Князь Василий не обдумывал своих планов. Он еще менее думал сделать людям зло для того, чтобы приобрести выгоду. Он был только светский человек, успевший в свете и сделавший привычку из этого успеха. У него постоянно, смотря по обстоятельствам, по сближениям с людьми, составлялись различные планы и соображения, в которых он сам не отдавал себе хорошенько отчета, но которые составляли весь интерес его жизни. Не один и не два таких плана и соображения бывало у него в ходу, а десятки, из которых одни только начинали представляться ему, другие достигались, третьи уничтожались. Он не говорил себе, например: «Этот человек теперь в силе, я должен приобрести его доверие и дружбу и через него устроить себе выдачу единовременного пособия», или он не говорил себе: «Вот Пьер богат, я должен заманить его жениться на дочери и занять нужные мне 40 тысяч»; но человек в силе встречался ему, и в ту же минуту инстинкт подсказывал ему, что этот человек может быть полезен, и князь Василий сближался с ним и при первой возможности, без приготовления, по инстинкту, льстил, делался фамильярен, говорил о том, о чем нужно было.
Пьер был у него под рукою в Москве, и князь Василий устроил для него назначение в камер юнкеры, что тогда равнялось чину статского советника, и настоял на том, чтобы молодой человек с ним вместе ехал в Петербург и остановился в его доме. Как будто рассеянно и вместе с тем с несомненной уверенностью, что так должно быть, князь Василий делал всё, что было нужно для того, чтобы женить Пьера на своей дочери. Ежели бы князь Василий обдумывал вперед свои планы, он не мог бы иметь такой естественности в обращении и такой простоты и фамильярности в сношении со всеми людьми, выше и ниже себя поставленными. Что то влекло его постоянно к людям сильнее или богаче его, и он одарен был редким искусством ловить именно ту минуту, когда надо и можно было пользоваться людьми.

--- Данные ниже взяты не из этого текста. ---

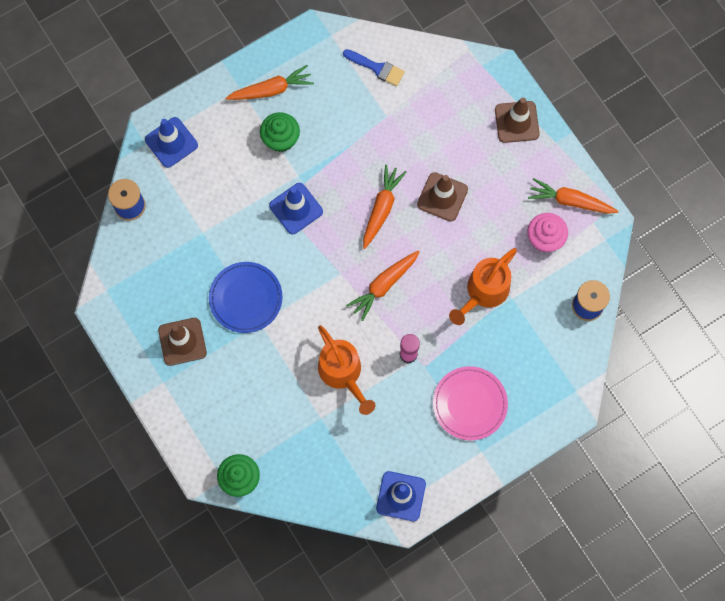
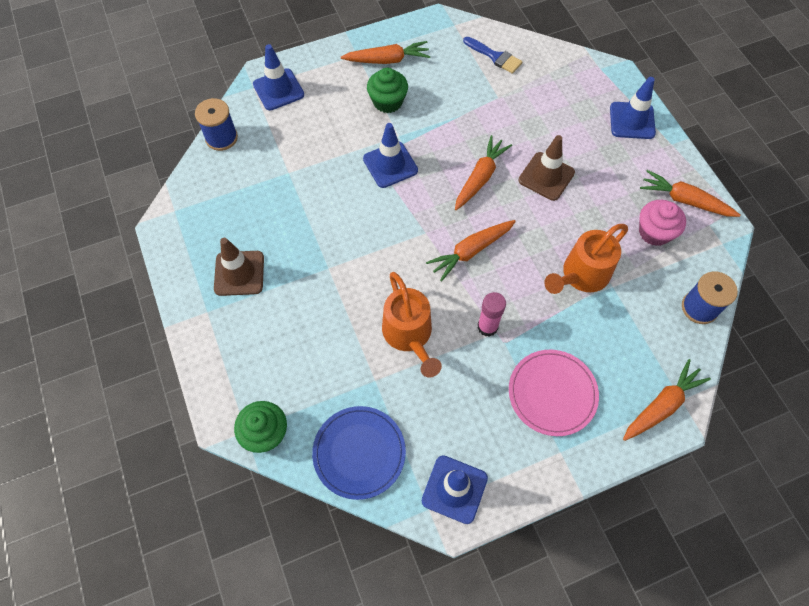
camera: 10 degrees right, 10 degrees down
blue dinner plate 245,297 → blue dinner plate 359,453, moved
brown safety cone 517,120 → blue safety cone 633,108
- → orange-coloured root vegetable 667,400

Пьер, сделавшись неожиданно богачом и графом Безухим, после недавнего одиночества и беззаботности, почувствовал себя до такой степени окруженным, занятым, что ему только в постели удавалось остаться одному с самим собою. Ему нужно было подписывать бумаги, ведаться с присутственными местами, о значении которых он не имел ясного понятия, спрашивать о чем то главного управляющего, ехать в подмосковное имение и принимать множество лиц, которые прежде не хотели и знать о его существовании, а теперь были бы обижены и огорчены, ежели бы он не захотел их видеть. Все эти разнообразные лица – деловые, родственники, знакомые – все были одинаково хорошо, ласково расположены к молодому наследнику; все они, очевидно и несомненно, были убеждены в высоких достоинствах Пьера. Беспрестанно он слышал слова: «С вашей необыкновенной добротой» или «при вашем прекрасном сердце», или «вы сами так чисты, граф…» или «ежели бы он был так умен, как вы» и т. п., так что он искренно начинал верить своей необыкновенной доброте и своему необыкновенному уму, тем более, что и всегда, в глубине души, ему казалось, что он действительно очень добр и очень умен. Даже люди, прежде бывшие злыми и очевидно враждебными, делались с ним нежными и любящими. Столь сердитая старшая из княжен, с длинной талией, с приглаженными, как у куклы, волосами, после похорон пришла в комнату Пьера. Опуская глаза и беспрестанно вспыхивая, она сказала ему, что очень жалеет о бывших между ними недоразумениях и что теперь не чувствует себя вправе ничего просить, разве только позволения, после постигшего ее удара, остаться на несколько недель в доме, который она так любила и где столько принесла жертв. Она не могла удержаться и заплакала при этих словах. Растроганный тем, что эта статуеобразная княжна могла так измениться, Пьер взял ее за руку и просил извинения, сам не зная, за что. С этого дня княжна начала вязать полосатый шарф для Пьера и совершенно изменилась к нему.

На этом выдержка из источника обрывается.